Home Office hears caution but wants action on facial recognition surveillance
 

It does not look like the United Kingdom will soon find consensus on how facial recognition systems are used by police.

Lord Bishop of Oxford Steven Croft has asked the Home Office to slow the rollout of AI surveillance networks by law enforcement agencies including forces in London and south Wales.

Croft wants the government to establish governance rules and oversight on deployments and operations given small but persistent error rates in algorithms and the harm that this can result.

Think again, said Susan Williams, minister of state for the Home Office, according reporting by Welsh news outlet Nation.Cymru.
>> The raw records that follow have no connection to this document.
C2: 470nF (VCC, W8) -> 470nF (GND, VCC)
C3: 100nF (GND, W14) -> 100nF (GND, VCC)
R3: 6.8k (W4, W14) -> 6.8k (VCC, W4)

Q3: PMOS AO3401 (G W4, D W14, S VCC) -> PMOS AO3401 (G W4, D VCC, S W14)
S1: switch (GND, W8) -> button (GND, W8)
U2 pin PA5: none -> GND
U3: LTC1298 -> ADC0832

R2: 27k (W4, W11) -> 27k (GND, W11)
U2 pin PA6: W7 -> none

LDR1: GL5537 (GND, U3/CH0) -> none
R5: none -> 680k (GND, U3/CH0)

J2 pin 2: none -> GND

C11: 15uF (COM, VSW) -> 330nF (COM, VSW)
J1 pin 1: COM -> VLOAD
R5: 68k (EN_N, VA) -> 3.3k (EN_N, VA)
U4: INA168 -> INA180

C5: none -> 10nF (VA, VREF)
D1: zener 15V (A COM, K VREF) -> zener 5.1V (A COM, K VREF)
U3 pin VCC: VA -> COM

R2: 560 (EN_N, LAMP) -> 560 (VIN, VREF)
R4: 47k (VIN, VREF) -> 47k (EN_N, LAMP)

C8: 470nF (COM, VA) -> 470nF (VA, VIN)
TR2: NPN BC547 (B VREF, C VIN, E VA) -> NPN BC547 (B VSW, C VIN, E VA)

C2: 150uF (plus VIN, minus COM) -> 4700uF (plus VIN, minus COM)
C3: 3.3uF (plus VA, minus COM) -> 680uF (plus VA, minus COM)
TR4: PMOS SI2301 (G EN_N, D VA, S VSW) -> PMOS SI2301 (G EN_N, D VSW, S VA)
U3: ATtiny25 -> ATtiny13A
Williams‘ office is responsible for national matters involving data, identity, digital technology as well as countering terrorism.

She is quoted in the article saying, “I do not think we need to slow it down — quite the contrary.”

Williams says police should be made to explain “why, who and where they are using their deployments.” According to the article, she did not address high-priority concerns including ethics, performance standards or consequences for misapplication of biometric surveillance.

The hot button issues have been explored by the Home Office in the past.

Croft’s statement in the House of Lords responded to a U.K. police association, the College of Policing, which has recently suggested guidelines for facial recognition use that, while broad, have been derided by privacy advocates for trying to give away the store. Too little attention was paid to privacy rights and too much latitude was suggested for indiscriminate police surveillance.

Meanwhile, Professor Fraser Sampson, Biometrics and Surveillance Camera Commissioner for England and Wales, characterized the application of facial recognition to identify potential witnesses, as advised in the College of Policing guidance, as “somewhat sinister.” Sampson was quoted by Sky News as saying the application “treats everyone like walk-on extras on a police film set rather than as individual citizens.”

Williams has been an outspoken advocate for facial recognition in police work for some time, saying that officers can check the work of software and catch errors before problems arise.

There is a financial limit to using people as a backstop for algorithms, however, she explained.

In a 2018 article in The Register, Williams said that after spending £2.6m to create a facial recognition system for South Wales Police, it was too expensive to hire staff to delete pictures of innocent people on watch lists.